Выбрать главу

— Стой, руки вверх!

Коней разом придержали, подняли руки.

— Кто такие? Откуда? Куда направляетесь?

Всадники молчат, подозрительно вглядываясь в мою сторону. Я с автоматом приближаюсь к ним. Тогда, увидев форму красноармейца, они наперебой стали рассказывать, что они сами илларионовские, что в Илларионовне немцы строят сильную оборону…

Обыскав и убедившись в их искренности, я их отправил в полк с донесением, а сам вернулся к развилке ждать Майорова. Не дождался я Майорова ни через двадцать минут, ни через еще двадцать…

Илларионовку мы штурмовали почти пять суток. И, только выбив из нее гитлеровцев, у штабных блиндажей нашли изувеченный труп Майорова. Лежал он лицом вниз. На голове подшлемник без шапки, на шинели только след от ремня — у него был очень широкий ремень румынского образца, на ногах ботинки с обмотками… Пленные фашисты дали показания, что Майоров на допросах не сказал ни единого слова и утром был расстрелян.

Похоронили мы его на окраине освобожденной станицы, на бугре. Родом Майоров был из Орловской области.

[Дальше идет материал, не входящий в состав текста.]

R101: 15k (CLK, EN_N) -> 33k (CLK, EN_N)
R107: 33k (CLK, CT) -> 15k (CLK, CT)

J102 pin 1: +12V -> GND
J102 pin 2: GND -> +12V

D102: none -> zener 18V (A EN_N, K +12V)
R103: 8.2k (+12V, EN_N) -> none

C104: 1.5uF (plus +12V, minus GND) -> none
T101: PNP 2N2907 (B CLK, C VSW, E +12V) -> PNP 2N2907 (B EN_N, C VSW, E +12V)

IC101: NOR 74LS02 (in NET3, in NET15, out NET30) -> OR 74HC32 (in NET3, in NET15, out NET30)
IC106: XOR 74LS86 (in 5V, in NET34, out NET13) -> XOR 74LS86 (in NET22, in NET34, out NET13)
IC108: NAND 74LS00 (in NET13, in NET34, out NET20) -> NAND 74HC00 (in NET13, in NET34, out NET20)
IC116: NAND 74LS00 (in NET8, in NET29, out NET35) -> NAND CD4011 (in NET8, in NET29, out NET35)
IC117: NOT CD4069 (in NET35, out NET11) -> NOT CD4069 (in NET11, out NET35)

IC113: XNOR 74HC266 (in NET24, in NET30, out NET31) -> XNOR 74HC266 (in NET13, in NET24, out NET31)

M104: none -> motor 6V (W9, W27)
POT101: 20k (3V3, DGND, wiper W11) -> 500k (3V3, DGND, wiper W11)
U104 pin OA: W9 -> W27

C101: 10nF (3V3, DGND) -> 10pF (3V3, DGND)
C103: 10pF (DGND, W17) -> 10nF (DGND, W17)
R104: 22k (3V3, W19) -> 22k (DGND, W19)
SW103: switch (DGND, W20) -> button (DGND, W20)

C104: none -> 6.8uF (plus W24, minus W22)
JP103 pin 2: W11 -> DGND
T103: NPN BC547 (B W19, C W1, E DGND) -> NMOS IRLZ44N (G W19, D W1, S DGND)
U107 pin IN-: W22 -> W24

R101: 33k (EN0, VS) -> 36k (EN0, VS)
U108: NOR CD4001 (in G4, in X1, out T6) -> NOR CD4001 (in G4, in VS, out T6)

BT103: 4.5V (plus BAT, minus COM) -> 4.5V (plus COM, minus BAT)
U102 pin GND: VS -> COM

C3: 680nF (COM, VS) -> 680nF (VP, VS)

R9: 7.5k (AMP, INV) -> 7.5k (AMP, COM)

Я понимал, что не виноват в его гибели, но сомнения терзали. Мог ли я предотвратить несчастье? Может, не следовало мне обижаться на обвинение в трусости? Наверное, надо было настойчивей доказывать ему свою точку зрения? Ведь те две дороги от развилки действительно обе вели к Илларионовне. А может, следовало ослушаться его приказа и все же пойти за ним для прикрытия?..

Поздно теперь рассуждать. Много погибло моих боевых друзей и до и после этого случая, но гибель Майорова мне покоя не дает до сих пор…

* * *

После Илларионовки, уже вечером, ранило в нашей роте одного солдата по имени Николай. С ним повязал нас особый случай.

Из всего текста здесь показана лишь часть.